The sun is shining on our world and it should for billions of years more, rainclouds or not.

If you saw the link in the appendix to the last post, you can probably guess that I think Dr Bargle's recent post makes an argument important to early gaming. Truth is, I think he may be right. On the essential point: that the pathetic has an often overlooked value.

A question. Why strive for, say, credible probabilities for weapon damage, or worry about associated mechanics, if the character or faction you play, and the party of adventurers or army as a whole, represents incredible probabilities or is by nature disassociated?

Who are these people anyway? How did they get that skill, or that weapon, how did they find themselves in that situation? How do they support themselves? Whether they steal gold or invade worlds, the question remains: if they buy food and drink at the last homely house or carry it out from the provisioner, or if their empire provides the rations and the laser rifles, where other than through these individuals do these things come from?

How many people must there be active in a near-subsistence society to produce enough surplus for adventurers to survive beyond the farm, how many to prepare it, transport it, help store it safely? How much tithe or tax must flow in from the subject worlds to fund a galactic conflict, and how many millions - or trillions - must work in the factories or on the ships to keep that infrastructure moving? From cradle to grave, there would exist social, economic and political structures - feudalism say - to keep the source of survival in motion, a system to ensure there's nowhere to go, no way out but escape. Escape.

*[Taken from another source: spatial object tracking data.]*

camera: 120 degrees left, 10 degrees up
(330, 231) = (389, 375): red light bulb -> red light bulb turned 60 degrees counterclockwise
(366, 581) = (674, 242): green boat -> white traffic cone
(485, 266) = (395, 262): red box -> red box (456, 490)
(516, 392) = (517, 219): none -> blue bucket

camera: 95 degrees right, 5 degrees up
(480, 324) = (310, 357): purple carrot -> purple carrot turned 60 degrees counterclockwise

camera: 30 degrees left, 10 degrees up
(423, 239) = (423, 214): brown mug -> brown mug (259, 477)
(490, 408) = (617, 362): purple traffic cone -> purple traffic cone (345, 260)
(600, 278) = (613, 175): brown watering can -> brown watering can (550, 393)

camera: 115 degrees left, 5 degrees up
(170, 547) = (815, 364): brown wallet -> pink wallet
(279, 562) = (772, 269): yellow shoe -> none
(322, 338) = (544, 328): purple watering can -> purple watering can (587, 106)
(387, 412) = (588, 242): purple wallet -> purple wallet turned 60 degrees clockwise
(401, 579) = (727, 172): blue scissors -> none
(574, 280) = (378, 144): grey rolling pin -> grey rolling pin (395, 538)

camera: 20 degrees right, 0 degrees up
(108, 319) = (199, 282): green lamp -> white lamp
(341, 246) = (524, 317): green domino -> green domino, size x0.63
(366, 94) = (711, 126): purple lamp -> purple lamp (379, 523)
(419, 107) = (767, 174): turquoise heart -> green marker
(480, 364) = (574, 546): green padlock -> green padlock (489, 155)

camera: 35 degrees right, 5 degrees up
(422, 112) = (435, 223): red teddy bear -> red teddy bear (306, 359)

But why does an escapee from the grind, or even the privilege, have any particular skill beyond that needed to escape? And how much good will that do them on the fringes or beyond? Some may make it. A few may thrive, as best they can. But what are the odds they all end up together, and so complementary in their range of impressive abilities?

Why not just throw the rules out the window and assume they make all the key rolls?

Yes it's fantasy, or it claims to be, but again: why be consistent in your weapon ranges if not in your demographics? If your fantasy world is anything like the 'real' world - and let's face it, it's likely almost identical, i.e. hardly fantasy at all beyond the (space) elves etc. and the handwaving - then why are your adventurers not shivering around a dying fire, worrying what might crawl in from the dark if the other guy nods off from exhaustion after the trek, wiping their snot on unwashed, crusted sleeves as parasites eradicated in civilised areas grow in their bodies? Why are they not losing control of their bowels as that daemon manifests, as they splash through the blood of their friends fumbling with a torch? Why is their world so sanitised? Anthropomorphic maybe, but they're not like us.

What do we want with this approach? What do the soft edges and expensive sheen do?

Did your parents design you using a point-buy system, or pick you from a $30 supplement of ridiculous anachronisms and contrived cod-heroic poses? (Do those things insult your intelligence?) Today, in the era in which these games are written, illustrated and collected, sometimes played, we can, do and maybe will choose plastic surgery, pick up some bionics, maybe even clone ourselves or engineer our offspring.

But we still have to do that based on a roll made at birth, the base life chances we had, brute good luck or bad. It may be escapist, but if so, what are we escaping? And why?

Seriously now: why on earth should we escape? What is fantasy for and why do we need it? What does the game offer us beyond a pastime, a dream to wake up from? What does it have to offer to help us to exist more happily outside in a more real world?

Feeling good about my fictional character won't help me not need to escape. But feeling bad about my character might help me want not to escape. It might well help me better understand my place - for example, just how pathetic a carbon-based bag of water stuck on a trillion-a-penny rock really is, trapped in a web of obligations running from the real to the unreal - unreal obligations - and believing or not believing in deliverance. If that's how you look at it of course. I don't. Can it help me to accept it? Can it help me resist?

Accept? Resist? It's a pathetic choice. How can it possibly it come to that in any world?

Do YOU accept? If you resist, you'll enter a whole new world, one of real pain. Probably.

And not least from those who accept - y-yes they do - and worry the pain may spill over.

So when that torch finally does go out, and there you are alone in the dark at the end, tired and weak and quite possibly surrounded by many other of the dangerous creatures in your world doomed to die - but in their case not yet - the question is: will YOU mind?